Emmanuelle Cosse, présidente de l'Union sociale pour l'habitat, choisit de son côté un message incitatif en direction du nouveau ministre : "Le choix des hommes et des femmes est un élément qui compte, mais nous attendons avant tout du nouveau ministre du Logement qu'il aille vite dans la mise en œuvre des décisions de la loi de Finances pour 2024 et qu'il pèse dans les arbitrages à venir. Nous attendons également de lui une décision claire : il ne faut pas dégrader les efforts entrepris depuis des années pour lutter contre la ségrégation spatiale. Il ne faut pas abîmer la loi SRU."

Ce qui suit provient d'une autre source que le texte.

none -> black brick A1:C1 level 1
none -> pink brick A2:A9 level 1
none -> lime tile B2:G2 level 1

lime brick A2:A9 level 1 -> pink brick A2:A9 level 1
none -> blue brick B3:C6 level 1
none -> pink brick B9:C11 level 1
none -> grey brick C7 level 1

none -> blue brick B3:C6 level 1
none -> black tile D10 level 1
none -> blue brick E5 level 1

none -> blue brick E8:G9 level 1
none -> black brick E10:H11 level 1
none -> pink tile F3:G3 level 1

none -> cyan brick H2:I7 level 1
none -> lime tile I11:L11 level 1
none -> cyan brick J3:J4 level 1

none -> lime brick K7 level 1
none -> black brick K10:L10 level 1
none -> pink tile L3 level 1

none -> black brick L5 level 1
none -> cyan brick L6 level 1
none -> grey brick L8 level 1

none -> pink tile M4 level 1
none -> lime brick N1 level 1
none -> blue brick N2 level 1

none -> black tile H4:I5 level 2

Une crainte exprimée par l'Union sociale pour l'habitat qui tient son origine dans le discours de politique générale de Gabriel Attal, le 30 janvier. Il propose alors d’intégrer la construction de logements intermédiaires dans le quota de 25% initialement consacré aux logements sociaux dans le cadre de la loi SRU de 2000. Le Premier Ministre affirme par la même occasion sa volonté de donner à la main aux maires, quant au choix de l'attribution des "nouveaux logements sociaux construits sur leur commune".

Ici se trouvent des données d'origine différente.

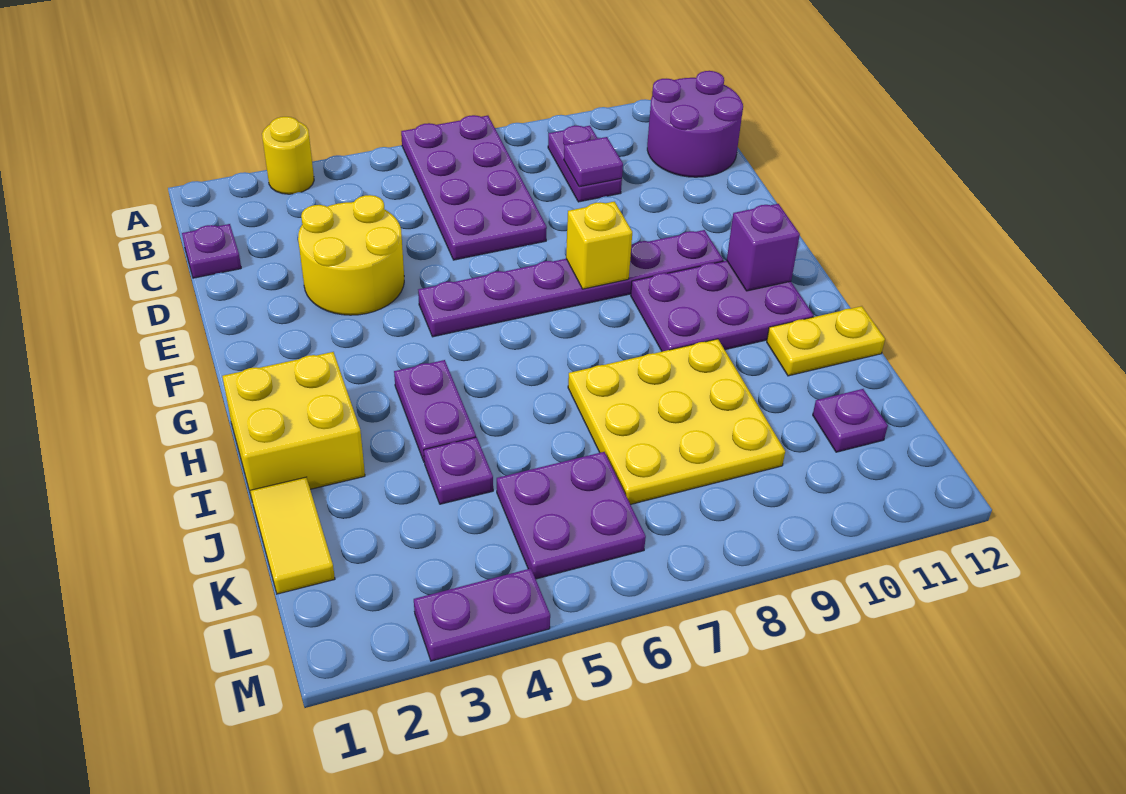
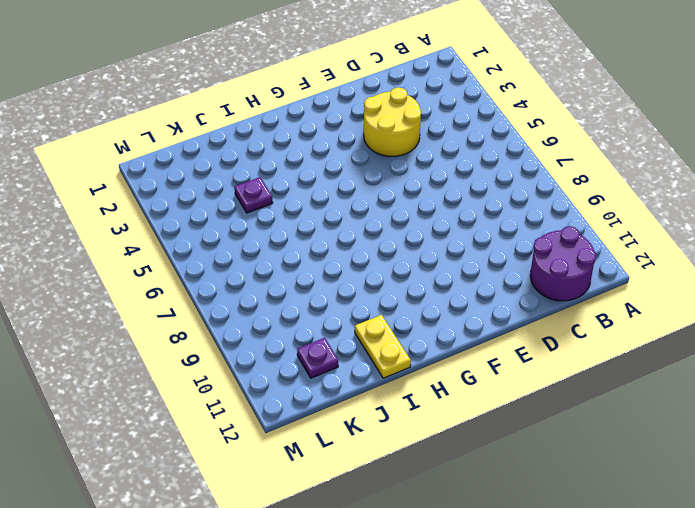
none -> yellow round brick A3 level 1
none -> purple plate A6:D7 level 1
none -> purple plate B9:C9 level 1

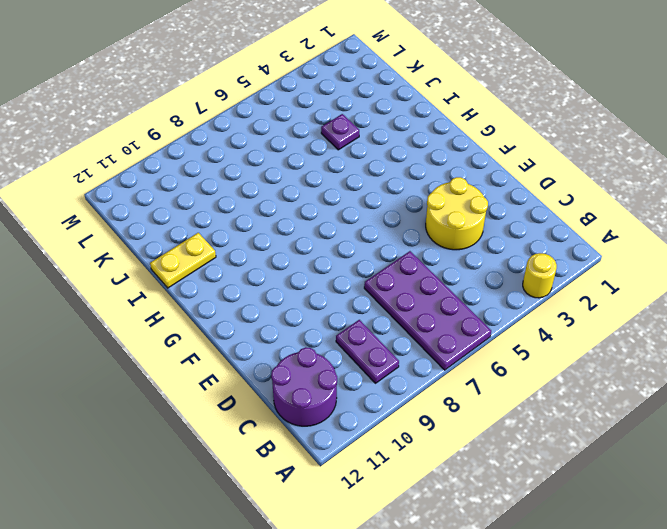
none -> purple plate C1 level 1
none -> purple plate F5:F10 level 1
none -> purple plate G9:H11 level 1

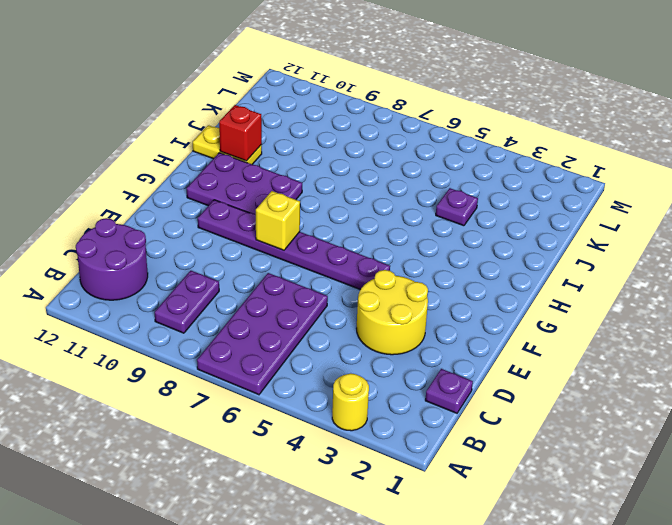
red brick I11 level 2 -> none
none -> yellow brick H1:I2 level 1
none -> purple plate H4:I4 level 1
none -> yellow plate I7:K9 level 1

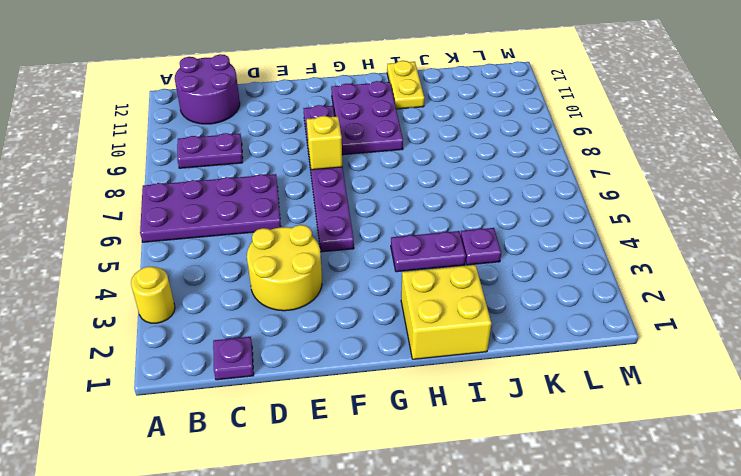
none -> yellow plate I7:K9 level 1
none -> yellow tile J1:K1 level 1
none -> purple plate K5:L6 level 1

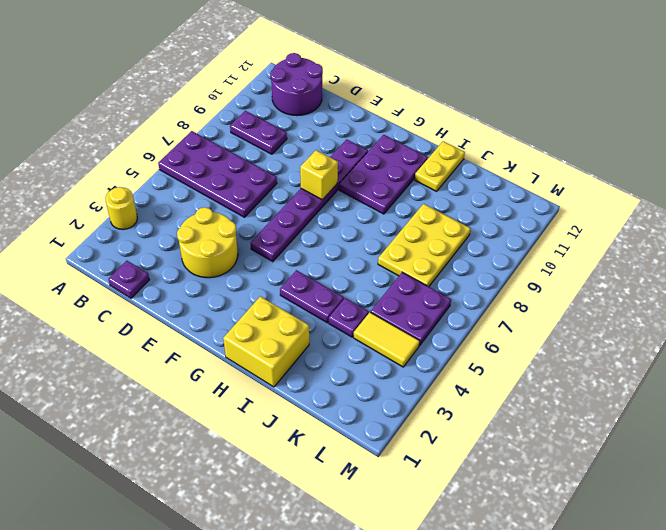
yellow plate J7:K9 level 1 -> yellow plate I7:K9 level 1
yellow tile K4:L4 level 1 -> yellow tile J1:K1 level 1
none -> purple plate K11 level 1
none -> purple plate M3:M4 level 1
none -> purple tile C9 level 2

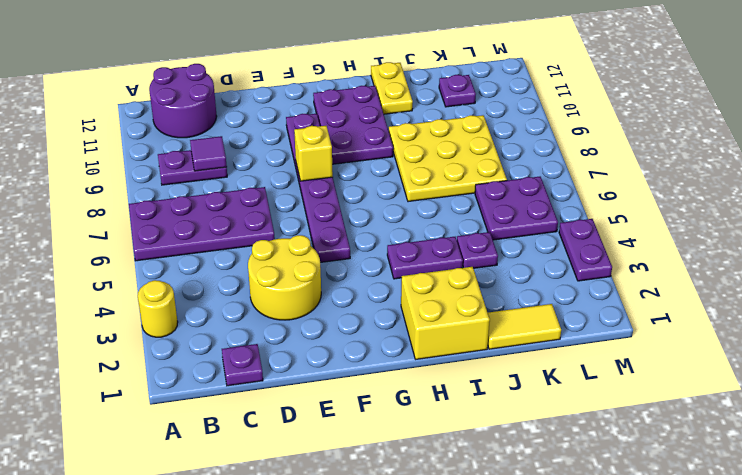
none -> purple brick G11 level 2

Des annonces qui, selon les associations, mettent en danger le principe du logement social et son accessibilité aux plus précaires.
Construire plus pour loger plus ?
Le président de la Fédération nationale de l'immobilier, Loïc Cantin, juge quant à lui que Guillaume Kasbarian "a montré une volonté, une action et un investissement forts", lorsqu'il a travaillé sur la loi anti-squat. "Les premières annonces du gouvernement fin janvier ne sont pas à la hauteur et ne répondent pas aux enjeux actuels", a également affirmé dans un communiqué l'Alliance pour le logement, rassemblement des organisations professionnelles du secteur.
Il est temps de mettre tous les moyens pour relancer, partout en France, la construction neuve et dynamiser la rénovation de logements
Loïc Cantin, président de la Fédération nationale de l'immobilier
Le nombre de permis de construire délivrés en 2023 a chuté de 23,7% à 373.100, alors que selon plusieurs fédérations professionnelles, il en faudrait plutôt autour de 500.000 par an pour résorber les besoins.